1.2 …dont découle une position centrale dans la structuration de la filière…
L’émergence d’un secteur professionnel autonome s’est accompagnée en 1998 de la création de l’association française du sapin de Noël naturel (AFSNN), membre du Christmas Tree Grower Council Europe – basé au Danemark et auquel adhèrent en sus des associations nationales norvégienne, polonaise, tchèque, allemande, autrichienne, suisse, belge, néerlandaise, britannique et irlandaise. Le rôle de l’AFSNN est de promouvoir la culture auprès du grand public, de valoriser l’origine française ou régionale, de normaliser les étiquetages, mais aussi de faire évoluer la réglementation pour faciliter l’activité.
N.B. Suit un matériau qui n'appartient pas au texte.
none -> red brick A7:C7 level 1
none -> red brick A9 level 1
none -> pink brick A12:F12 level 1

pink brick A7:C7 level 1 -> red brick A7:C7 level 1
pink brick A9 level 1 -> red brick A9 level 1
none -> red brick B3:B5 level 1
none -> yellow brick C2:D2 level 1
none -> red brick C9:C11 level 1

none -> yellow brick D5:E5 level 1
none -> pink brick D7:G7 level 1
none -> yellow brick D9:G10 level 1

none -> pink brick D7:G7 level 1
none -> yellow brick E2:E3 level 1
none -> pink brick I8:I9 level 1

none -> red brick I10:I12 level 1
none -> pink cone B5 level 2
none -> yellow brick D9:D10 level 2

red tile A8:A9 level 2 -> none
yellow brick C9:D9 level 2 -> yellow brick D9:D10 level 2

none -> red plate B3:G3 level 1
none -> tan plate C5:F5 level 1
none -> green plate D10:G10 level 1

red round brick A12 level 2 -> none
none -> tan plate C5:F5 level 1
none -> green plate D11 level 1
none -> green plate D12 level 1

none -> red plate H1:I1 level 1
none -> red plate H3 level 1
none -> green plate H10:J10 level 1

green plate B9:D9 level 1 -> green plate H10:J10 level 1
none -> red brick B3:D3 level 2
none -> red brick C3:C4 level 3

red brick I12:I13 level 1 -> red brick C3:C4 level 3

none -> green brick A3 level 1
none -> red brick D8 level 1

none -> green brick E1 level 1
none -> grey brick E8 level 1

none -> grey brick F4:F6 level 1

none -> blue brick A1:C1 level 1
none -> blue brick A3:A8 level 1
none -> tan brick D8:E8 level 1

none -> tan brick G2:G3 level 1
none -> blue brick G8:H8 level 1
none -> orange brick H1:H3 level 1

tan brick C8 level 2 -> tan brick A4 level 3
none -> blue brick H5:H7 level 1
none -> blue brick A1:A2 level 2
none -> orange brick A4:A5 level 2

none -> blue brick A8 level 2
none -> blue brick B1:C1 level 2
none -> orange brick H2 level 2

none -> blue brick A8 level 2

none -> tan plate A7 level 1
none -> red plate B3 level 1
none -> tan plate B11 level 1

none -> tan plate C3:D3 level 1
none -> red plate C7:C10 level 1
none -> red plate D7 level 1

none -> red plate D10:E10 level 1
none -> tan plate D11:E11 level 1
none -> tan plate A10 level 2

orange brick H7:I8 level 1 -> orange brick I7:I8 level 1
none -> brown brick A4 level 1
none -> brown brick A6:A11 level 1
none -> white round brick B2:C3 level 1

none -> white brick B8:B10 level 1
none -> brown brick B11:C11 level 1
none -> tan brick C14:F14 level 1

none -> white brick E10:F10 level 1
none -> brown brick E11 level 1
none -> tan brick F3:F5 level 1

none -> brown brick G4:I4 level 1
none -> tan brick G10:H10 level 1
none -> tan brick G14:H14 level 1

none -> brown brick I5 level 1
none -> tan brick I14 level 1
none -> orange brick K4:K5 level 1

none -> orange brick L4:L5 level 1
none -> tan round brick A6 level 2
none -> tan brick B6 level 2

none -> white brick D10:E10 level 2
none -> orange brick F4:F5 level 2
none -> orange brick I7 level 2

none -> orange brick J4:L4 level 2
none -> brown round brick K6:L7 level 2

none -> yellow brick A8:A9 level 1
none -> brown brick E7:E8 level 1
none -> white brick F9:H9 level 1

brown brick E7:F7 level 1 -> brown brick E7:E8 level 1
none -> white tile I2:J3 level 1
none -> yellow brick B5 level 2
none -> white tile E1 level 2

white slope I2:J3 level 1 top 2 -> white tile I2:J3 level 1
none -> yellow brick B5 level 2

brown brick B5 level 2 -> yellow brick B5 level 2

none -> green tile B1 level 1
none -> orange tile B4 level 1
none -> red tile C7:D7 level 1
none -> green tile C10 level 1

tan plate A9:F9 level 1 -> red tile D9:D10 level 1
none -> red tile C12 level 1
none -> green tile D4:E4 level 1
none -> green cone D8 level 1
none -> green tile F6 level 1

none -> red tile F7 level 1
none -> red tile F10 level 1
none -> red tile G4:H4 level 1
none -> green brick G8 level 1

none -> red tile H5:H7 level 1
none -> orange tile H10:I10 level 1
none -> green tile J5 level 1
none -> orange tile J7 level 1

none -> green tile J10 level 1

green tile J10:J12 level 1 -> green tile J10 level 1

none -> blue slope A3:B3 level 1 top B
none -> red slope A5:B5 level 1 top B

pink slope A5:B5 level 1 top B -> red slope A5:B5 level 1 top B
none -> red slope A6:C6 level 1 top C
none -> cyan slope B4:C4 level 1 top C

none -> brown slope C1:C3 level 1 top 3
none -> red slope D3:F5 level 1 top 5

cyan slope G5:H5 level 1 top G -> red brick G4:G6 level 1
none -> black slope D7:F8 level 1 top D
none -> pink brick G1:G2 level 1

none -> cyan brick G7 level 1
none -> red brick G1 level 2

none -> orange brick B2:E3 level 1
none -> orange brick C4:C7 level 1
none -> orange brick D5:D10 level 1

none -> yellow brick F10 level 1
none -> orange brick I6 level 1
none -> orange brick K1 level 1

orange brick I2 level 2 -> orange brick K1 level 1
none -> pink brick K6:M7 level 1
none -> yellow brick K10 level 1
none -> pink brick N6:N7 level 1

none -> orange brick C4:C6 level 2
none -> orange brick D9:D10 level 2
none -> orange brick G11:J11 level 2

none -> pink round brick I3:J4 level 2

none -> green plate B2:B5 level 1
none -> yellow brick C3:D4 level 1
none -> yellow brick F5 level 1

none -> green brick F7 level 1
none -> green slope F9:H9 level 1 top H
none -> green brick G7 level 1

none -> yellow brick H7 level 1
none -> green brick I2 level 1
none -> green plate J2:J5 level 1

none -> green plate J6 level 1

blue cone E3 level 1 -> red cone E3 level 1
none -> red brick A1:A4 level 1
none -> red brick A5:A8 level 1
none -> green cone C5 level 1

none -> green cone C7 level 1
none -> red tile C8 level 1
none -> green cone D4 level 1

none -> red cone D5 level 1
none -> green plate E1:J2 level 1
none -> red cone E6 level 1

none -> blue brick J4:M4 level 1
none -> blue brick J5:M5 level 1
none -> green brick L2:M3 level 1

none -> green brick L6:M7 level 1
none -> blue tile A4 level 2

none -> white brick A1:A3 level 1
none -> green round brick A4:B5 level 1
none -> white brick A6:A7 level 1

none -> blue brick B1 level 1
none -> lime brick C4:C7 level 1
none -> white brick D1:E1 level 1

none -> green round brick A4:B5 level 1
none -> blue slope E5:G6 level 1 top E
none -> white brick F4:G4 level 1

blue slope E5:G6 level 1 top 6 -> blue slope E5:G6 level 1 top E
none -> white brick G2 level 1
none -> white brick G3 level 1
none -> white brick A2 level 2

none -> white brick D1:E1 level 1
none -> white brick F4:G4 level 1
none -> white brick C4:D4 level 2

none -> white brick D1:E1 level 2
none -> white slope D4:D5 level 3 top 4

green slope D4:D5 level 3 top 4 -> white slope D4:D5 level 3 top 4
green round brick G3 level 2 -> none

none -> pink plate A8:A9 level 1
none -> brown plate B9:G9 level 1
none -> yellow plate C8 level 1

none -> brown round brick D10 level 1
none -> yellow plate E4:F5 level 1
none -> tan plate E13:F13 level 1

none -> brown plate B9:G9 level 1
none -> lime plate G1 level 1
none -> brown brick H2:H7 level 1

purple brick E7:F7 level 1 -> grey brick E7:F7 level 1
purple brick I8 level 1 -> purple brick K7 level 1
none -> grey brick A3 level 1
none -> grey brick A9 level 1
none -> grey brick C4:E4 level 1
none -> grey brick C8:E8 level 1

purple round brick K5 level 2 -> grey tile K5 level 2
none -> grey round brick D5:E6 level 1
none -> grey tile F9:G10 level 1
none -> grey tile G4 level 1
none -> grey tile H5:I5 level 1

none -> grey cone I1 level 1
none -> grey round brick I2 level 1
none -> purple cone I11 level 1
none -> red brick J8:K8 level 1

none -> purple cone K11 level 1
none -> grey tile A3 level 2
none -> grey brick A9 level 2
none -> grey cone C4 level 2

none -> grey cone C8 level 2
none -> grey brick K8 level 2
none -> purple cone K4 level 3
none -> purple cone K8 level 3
Elle a ainsi œuvré à la reconnaissance de la profession : décrets de 2003 puis 2024 ((Portant les maxima de durée de culture à 25 ans et de hauteur des arbres à 14 m.)), obtention de codes NAF (01.29Z) et PAC (SNE-0007) dédiés, c’est-à-dire la création d’une case spécifique dans la statistique professionnelle et agricole.
Nationale, l’AFSNN n’en est pas moins pilotée depuis le Morvan, où sont situés la moitié de ses adhérents. Elle est basée à proximité immédiate des locaux du PNR, dont son animateur était auparavant chargé de mission agriculture. La composition de son bureau, inchangée jusqu'en 2024, fait la part belle aux plus grands producteurs de la région. Le président historique, Frédéric Naudet, est à la tête de la plus grande entreprise française de sapins de Noël, elle-même filiale d’une des principales pépinières forestières du pays. Le vice-président historique, Jean-Christophe Bonoron, fournit depuis plusieurs années le sapin de l’Élysée. Le conseil d’administration compte toutefois des représentants de cinq groupes régionaux. Enfin, alors que l’AFSNN a vocation à réunir tous les modes de production, une association de producteurs labellisés bio s’est récemment créée depuis l’Ariège et compte trois adhérents dans le Morvan.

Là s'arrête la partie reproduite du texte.